Breathe, breathe in the air… don´t be afraid to care… Esa fue la invitación de Roger a que nos relajáramos, respirásemos y nos preparemos para disfrutar de un concierto maravilloso.

Y así fue…

Roger Waters y su equipo desplegaron una maquinaria multimedia realmente impresionante. Cada una de las imágenes de la pantalla acompañaba de forma perfecta cada una de las canciones que formaron el repertorio. Ir a ver al ex bajista de Pink Floyd es una experiencia para todos los sentidos.

En lo personal, no eché de menos ningún tema. Canciones como Shine On You Crazy Diamond, Mother, o Run Like Hell, no hicieron parte del repertorio; sin embargo, pudimos escuchar casi todo el The Dark Side of the Moon, con un arreglo vocal en The Great Gig In The Sky que hipnotizó a la audiencia. Para Another Brick In The Wall, Part 2, un grupo de jóvenes pertenecientes al colectivo artístico Movtómico, se sumó a Roger para cantar la segunda estrofa y realizar una coreografía que al finalizar dejaría ver unas camisetas con la palabra RESIST. Esto último fue precisamente el tema del intermedio.
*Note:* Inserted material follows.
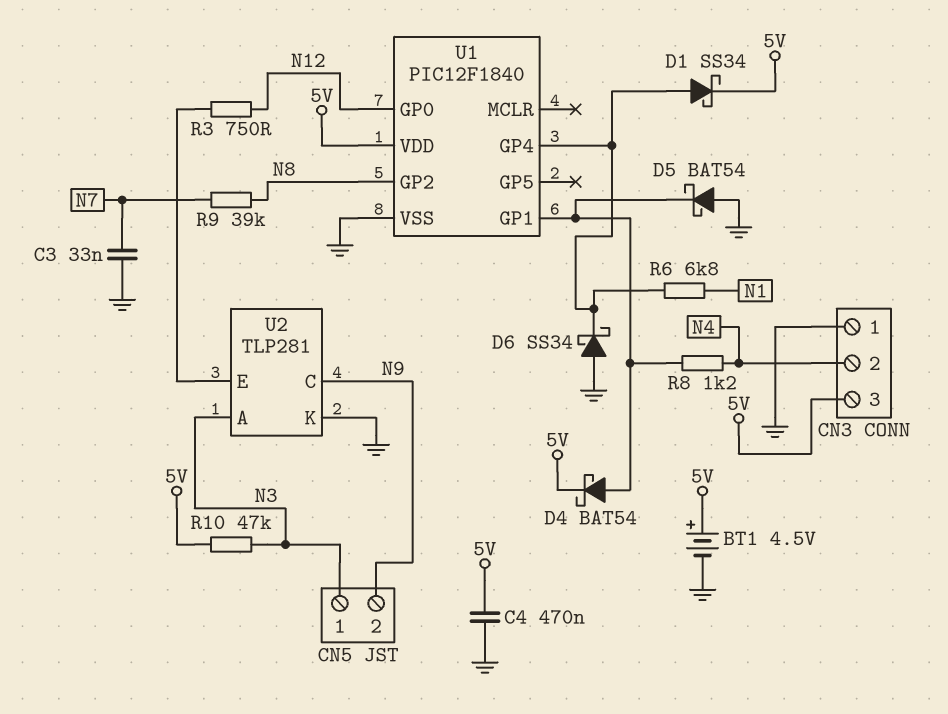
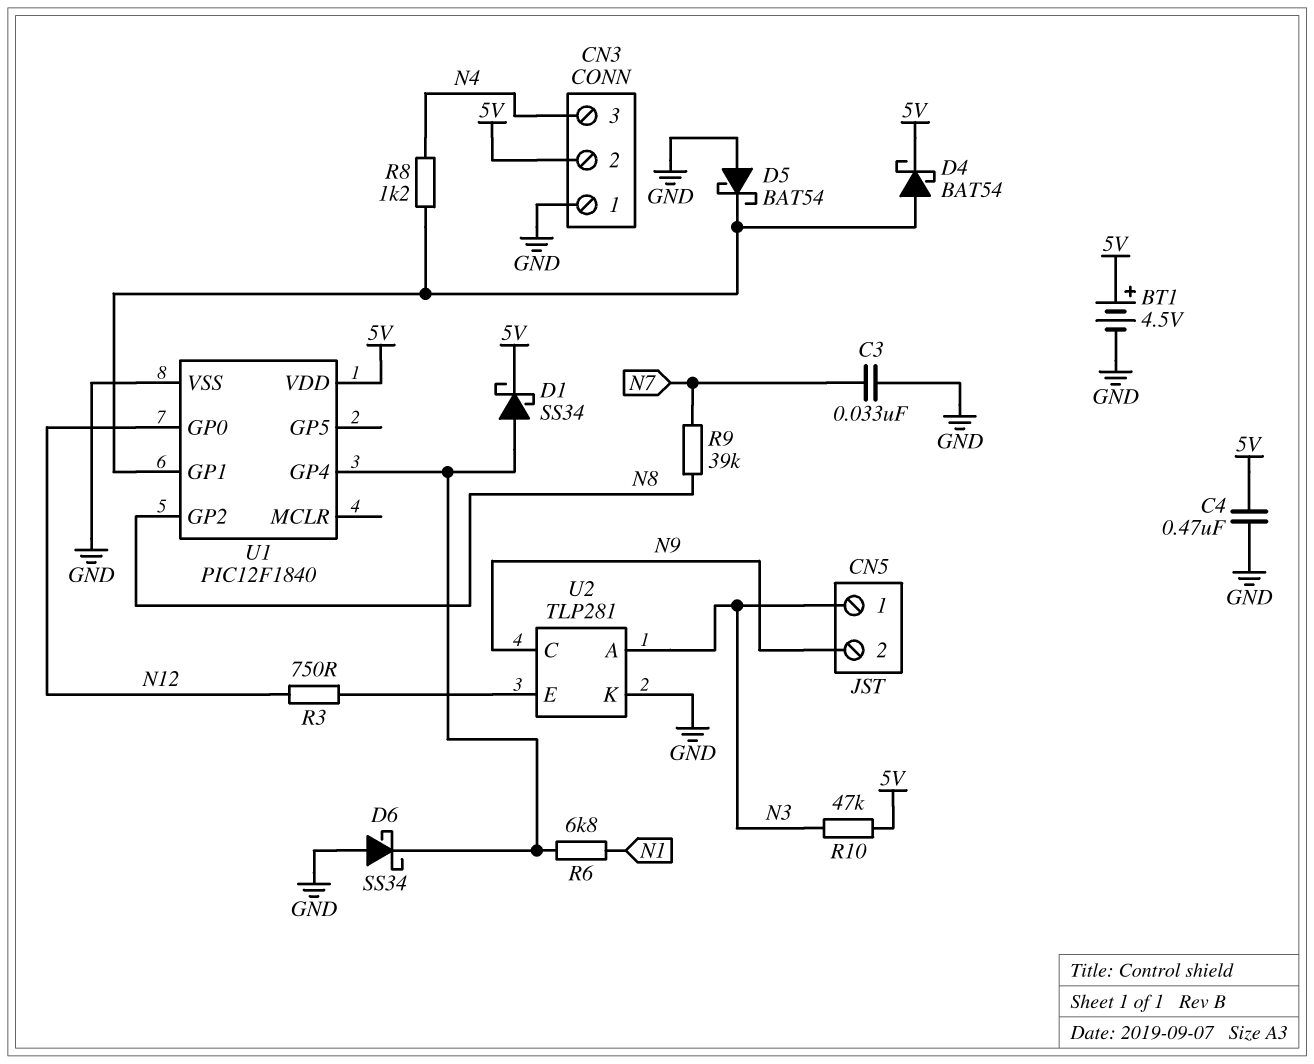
CN3 pin 2: N4 -> 5V
CN3 pin 3: 5V -> N4

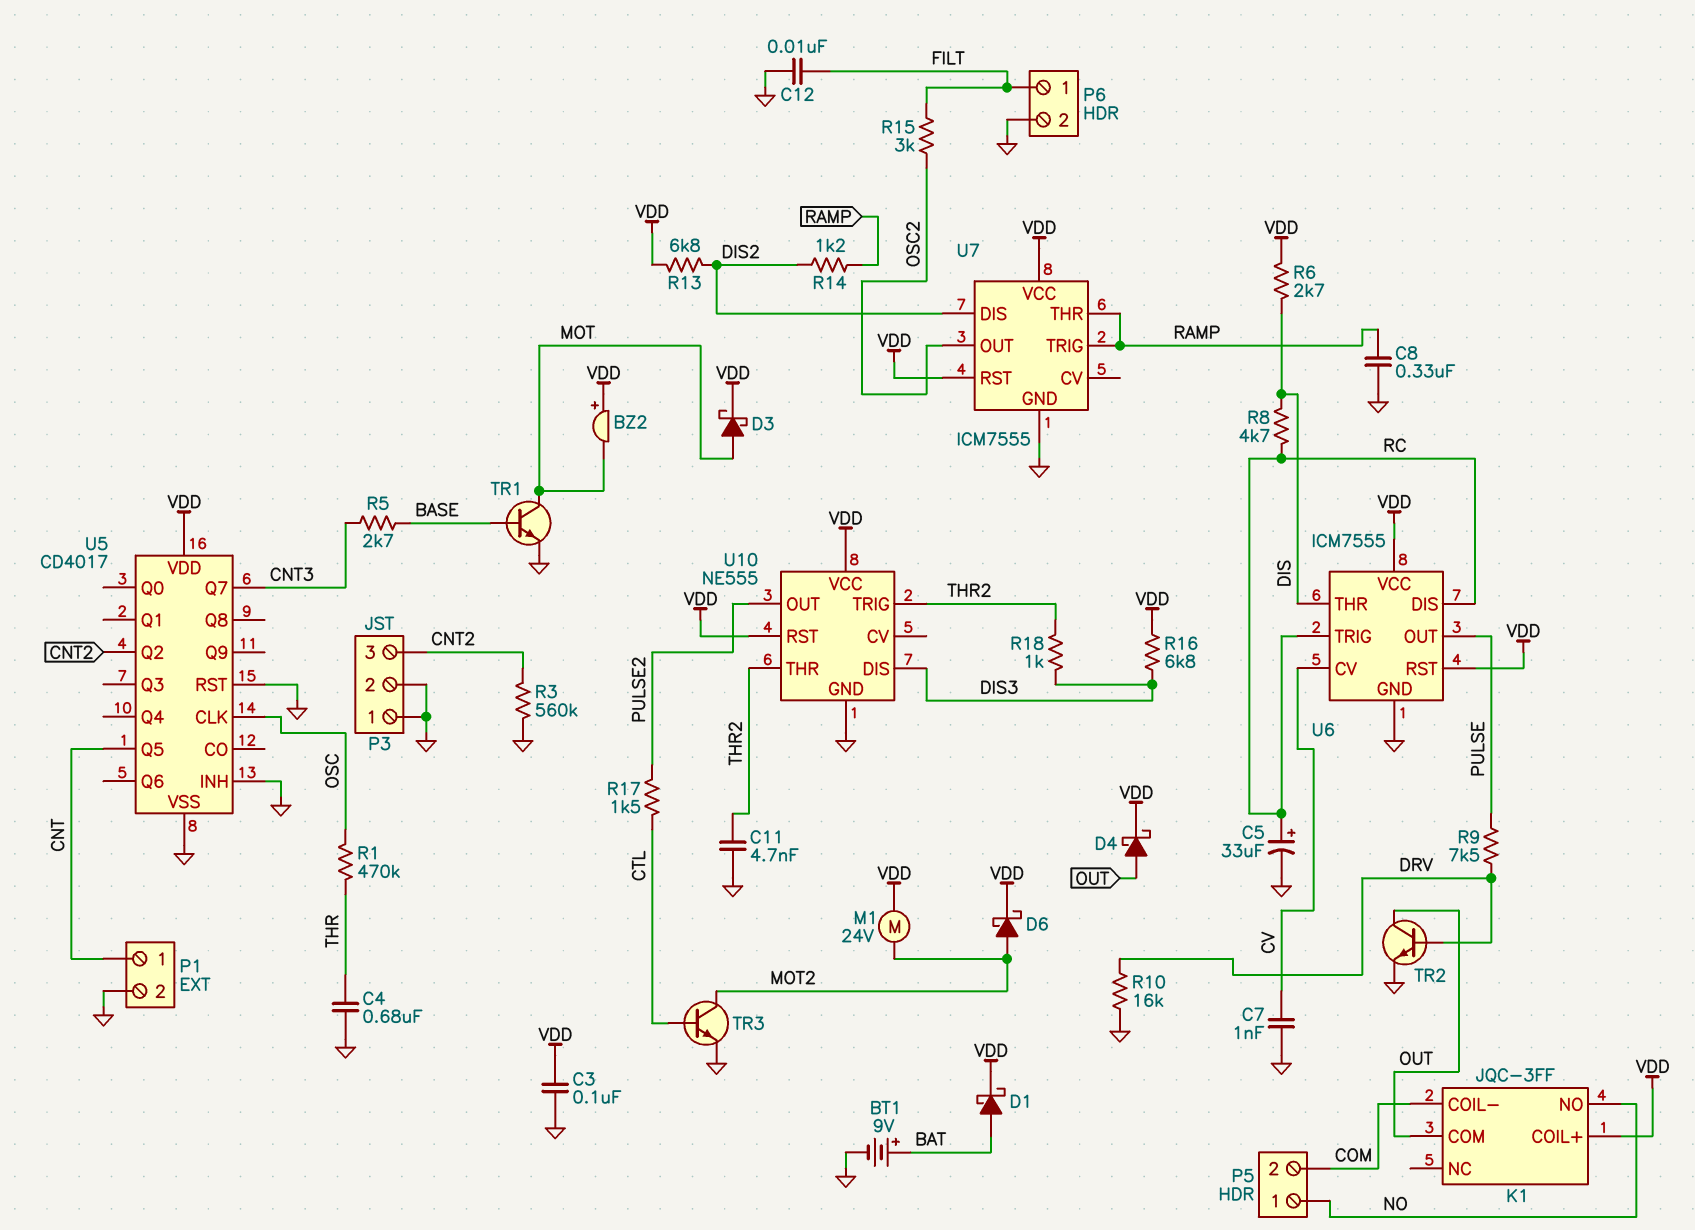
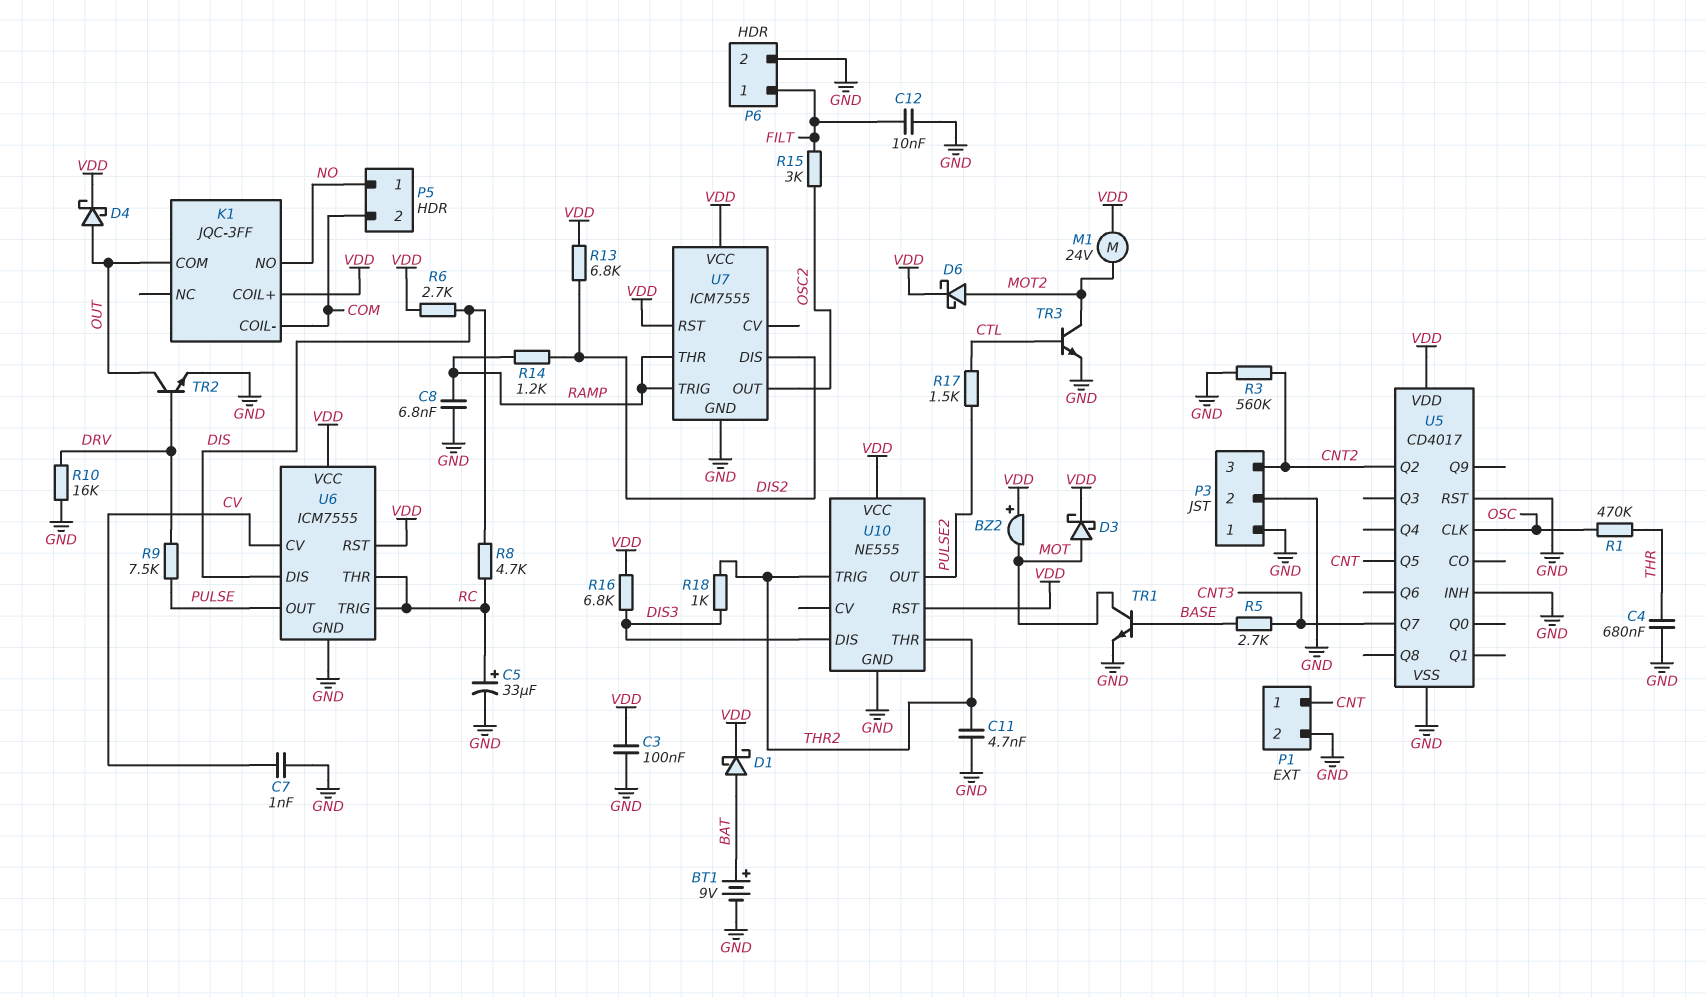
C8: 330nF (GND, RAMP) -> 6.8nF (GND, RAMP)
U6 pin DIS: RC -> DIS
U6 pin THR: DIS -> RC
Durante 20 minutos, observamos diversas oraciones que componen el pensamiento social y político de Waters. “RESIST INTERNET CENSORSHIP”, “TO DISCRIMINATE AGAINST ANYONE ON THE BASE OF THEIR RELIGION OR ETHNICITY, IS OBSCENE”, fueron solo algunas de las frases que despertaron la euforia del público.

El segundo set dio inicio con la aparición de cuatro chimeneas sobre la pantalla que formaron la portada del álbum Animals. Dogs y Pigs (Three Diferents One) fueron los temas con los que Waters se pronunció en contra de diversos gobiernos, en especial el que representa el presidente
Donald Trump, dejando ver su rechazo y haciendo uso burlesco de imágenes del presidente norteamericano.

Así mismo, Waters animó a la juventud colombiana a continuar con su lucha frente a la delicada crisis educativa que vive el vecino país; cosa que fue muy bien recibida por la audiencia que le agradecía con consignas y aplausos.

Pudimos notar que se acercaba el final del concierto cuando al tocar los últimos temas del Dark Side, apareció una pirámide de luces recreando la imagen que identifica al que es, sin ninguna duda, el disco más importante de la banda.

Comfortably Numb… esa es una canción que me resulta conmovedora de principio a fin, sin embargo, ahora la recordaré como la canción con la que Roger Waters finalizó su concierto en Bogotá.

Llegué de vuelta a Maiquetía con un sabor agridulce, pues acababa de vivir una de las experiencias más importantes de mi vida, pero a la vez lamentaba que muchos de mis compañeros y amigos no pudieran disfrutar a mi lado de un concierto que ha marcado un antes y un después.

Ojalá muy pronto podamos volver a contar con la presencia de bandas y artistas de renombre que nos deleiten con su música.